Kale haters, be warned: It’s in your soup


Last week’s stretch of cold, rainy days put me in a soup-making mood, and after several evenings of dicing and simmering, I noticed a theme emerge. Pretty much every pot of soup I made got topped off with a generous quantity of chopped kale.

This versatile vegetable, considered an oddity just a decade or so ago, has steamed, sautéed, roasted and rawed its way into many cooks’ hearts, including mine. The dark green leaves hold up to heat better than spinach but cook faster than collards. They add substance without being too fibrous, and they offer just a hint of sweetness.

Kale is so mild-tasting, in fact, that even greens-haters can hardly put up a fuss when a little of it ends up mixed into a salad, stew or pot of soup. (No wonder Anderson Cooper is so pale; he has no chlorophyll in his system.) Those of us who actually like our leafies, on the other hand, welcome the way kale enlivens stand-by recipes with extra color and texture.

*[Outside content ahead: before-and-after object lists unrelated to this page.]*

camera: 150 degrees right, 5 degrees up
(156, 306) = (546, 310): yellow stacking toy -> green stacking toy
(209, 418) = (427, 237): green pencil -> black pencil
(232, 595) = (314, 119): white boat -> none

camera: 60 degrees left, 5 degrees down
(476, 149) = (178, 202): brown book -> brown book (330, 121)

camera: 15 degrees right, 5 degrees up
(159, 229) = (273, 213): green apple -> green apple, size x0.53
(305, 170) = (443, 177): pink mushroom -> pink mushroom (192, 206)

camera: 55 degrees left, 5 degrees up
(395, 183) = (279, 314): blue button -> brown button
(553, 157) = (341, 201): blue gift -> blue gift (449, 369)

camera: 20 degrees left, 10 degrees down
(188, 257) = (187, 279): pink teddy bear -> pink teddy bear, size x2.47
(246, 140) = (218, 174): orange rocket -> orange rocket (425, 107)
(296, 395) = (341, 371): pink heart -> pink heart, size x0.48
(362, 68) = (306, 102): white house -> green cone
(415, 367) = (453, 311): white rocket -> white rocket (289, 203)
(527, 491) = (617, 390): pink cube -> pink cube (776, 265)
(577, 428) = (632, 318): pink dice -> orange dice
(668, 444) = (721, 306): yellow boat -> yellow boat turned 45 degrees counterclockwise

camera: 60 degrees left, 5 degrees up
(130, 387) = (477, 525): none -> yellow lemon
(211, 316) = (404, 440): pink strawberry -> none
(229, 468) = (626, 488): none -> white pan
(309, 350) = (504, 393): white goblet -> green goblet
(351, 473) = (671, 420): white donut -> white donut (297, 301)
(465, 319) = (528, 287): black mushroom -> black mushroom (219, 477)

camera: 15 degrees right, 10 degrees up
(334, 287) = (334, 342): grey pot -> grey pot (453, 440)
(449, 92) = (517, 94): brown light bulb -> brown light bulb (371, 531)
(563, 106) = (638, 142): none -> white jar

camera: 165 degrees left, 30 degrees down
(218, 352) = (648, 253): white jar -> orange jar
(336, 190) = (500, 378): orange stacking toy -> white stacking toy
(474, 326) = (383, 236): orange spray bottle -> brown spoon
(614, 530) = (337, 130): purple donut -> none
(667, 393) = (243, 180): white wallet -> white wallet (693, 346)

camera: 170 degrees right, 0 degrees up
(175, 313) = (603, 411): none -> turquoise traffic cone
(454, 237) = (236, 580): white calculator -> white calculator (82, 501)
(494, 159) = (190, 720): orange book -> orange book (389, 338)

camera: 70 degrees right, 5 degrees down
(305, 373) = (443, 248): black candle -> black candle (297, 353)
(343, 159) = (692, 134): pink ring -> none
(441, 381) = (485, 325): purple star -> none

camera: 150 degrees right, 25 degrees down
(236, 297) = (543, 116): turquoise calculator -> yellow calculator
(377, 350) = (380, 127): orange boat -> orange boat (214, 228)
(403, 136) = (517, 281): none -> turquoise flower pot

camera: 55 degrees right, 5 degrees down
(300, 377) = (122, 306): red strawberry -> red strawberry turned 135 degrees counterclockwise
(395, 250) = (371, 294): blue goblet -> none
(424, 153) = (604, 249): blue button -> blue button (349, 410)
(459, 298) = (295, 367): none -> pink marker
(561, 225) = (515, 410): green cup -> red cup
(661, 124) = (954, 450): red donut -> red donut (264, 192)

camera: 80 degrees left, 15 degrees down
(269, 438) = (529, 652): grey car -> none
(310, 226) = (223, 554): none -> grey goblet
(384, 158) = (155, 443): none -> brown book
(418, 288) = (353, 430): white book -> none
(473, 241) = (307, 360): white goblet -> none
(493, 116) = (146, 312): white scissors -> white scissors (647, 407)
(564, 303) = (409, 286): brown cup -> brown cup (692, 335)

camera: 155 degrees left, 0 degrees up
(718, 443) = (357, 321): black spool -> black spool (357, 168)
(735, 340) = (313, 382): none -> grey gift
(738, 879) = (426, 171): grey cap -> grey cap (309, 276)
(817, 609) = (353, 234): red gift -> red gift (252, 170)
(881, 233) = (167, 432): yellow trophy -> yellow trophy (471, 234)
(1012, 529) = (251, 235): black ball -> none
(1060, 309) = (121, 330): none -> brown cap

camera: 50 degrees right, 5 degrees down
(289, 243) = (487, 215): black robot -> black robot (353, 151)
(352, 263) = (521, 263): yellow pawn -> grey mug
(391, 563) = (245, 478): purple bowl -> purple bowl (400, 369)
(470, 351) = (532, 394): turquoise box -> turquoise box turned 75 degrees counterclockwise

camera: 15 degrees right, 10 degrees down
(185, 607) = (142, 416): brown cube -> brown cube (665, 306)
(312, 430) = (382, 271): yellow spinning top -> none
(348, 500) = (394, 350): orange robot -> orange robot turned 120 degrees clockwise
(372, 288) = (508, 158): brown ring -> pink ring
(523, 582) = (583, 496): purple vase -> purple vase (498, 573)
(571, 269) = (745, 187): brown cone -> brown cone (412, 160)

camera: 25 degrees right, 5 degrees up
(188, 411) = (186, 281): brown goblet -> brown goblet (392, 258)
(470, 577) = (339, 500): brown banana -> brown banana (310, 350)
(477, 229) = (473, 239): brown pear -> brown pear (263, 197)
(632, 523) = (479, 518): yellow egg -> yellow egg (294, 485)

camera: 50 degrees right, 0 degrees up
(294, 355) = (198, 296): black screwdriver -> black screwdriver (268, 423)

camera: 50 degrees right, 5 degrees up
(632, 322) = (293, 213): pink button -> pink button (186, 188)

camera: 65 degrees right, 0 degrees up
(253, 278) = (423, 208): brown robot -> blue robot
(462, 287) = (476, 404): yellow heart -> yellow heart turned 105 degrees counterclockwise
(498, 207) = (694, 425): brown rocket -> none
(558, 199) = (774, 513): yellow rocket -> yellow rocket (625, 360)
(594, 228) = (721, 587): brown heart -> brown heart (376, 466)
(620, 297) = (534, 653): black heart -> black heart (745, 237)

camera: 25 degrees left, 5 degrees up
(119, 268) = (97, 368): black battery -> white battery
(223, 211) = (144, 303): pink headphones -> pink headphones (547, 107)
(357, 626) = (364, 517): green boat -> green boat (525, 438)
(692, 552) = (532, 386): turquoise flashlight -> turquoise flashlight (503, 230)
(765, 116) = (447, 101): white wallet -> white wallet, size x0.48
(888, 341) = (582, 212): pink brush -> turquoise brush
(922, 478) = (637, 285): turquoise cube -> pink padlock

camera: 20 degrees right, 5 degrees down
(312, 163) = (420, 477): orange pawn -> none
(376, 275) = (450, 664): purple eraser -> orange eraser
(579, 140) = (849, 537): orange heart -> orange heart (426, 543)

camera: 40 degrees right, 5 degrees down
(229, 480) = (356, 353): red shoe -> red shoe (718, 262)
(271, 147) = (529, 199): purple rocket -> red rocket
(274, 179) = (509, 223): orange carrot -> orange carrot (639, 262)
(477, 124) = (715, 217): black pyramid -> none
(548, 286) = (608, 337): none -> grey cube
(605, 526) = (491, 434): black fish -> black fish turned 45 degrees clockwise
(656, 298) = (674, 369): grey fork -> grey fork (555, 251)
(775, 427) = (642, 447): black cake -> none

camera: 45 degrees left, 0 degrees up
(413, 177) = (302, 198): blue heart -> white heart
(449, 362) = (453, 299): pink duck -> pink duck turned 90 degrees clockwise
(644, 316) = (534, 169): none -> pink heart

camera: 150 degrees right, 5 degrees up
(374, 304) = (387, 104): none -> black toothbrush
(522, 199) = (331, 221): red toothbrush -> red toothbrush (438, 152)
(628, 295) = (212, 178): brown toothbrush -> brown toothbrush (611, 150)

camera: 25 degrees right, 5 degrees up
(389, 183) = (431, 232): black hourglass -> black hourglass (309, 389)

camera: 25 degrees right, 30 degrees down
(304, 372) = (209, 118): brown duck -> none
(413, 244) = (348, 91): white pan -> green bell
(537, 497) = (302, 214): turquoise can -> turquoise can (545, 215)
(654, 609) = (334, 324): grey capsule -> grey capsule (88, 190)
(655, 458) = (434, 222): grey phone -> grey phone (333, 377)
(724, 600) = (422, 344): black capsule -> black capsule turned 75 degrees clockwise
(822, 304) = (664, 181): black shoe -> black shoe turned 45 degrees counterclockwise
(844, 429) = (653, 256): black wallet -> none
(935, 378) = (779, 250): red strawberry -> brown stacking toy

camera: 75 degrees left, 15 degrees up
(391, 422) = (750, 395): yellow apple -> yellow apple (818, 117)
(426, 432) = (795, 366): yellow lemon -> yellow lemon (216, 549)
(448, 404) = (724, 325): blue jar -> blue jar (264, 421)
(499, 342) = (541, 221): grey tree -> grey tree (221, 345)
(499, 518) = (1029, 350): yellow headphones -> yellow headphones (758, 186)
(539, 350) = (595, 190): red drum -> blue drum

It was in this spirit that I threw in a few handfuls of gorgeous Lacinato kale, acquired at Morningside Farmers Market the Saturday before, to a white bean soup and discovered a new favorite. Somehow the added green transforms what has always felt like a hardy half-meal—in need of at least a salad or some steamed broccoli to make it whole—into a main course. We’ll be making this soup at least a few more times before spring arrives.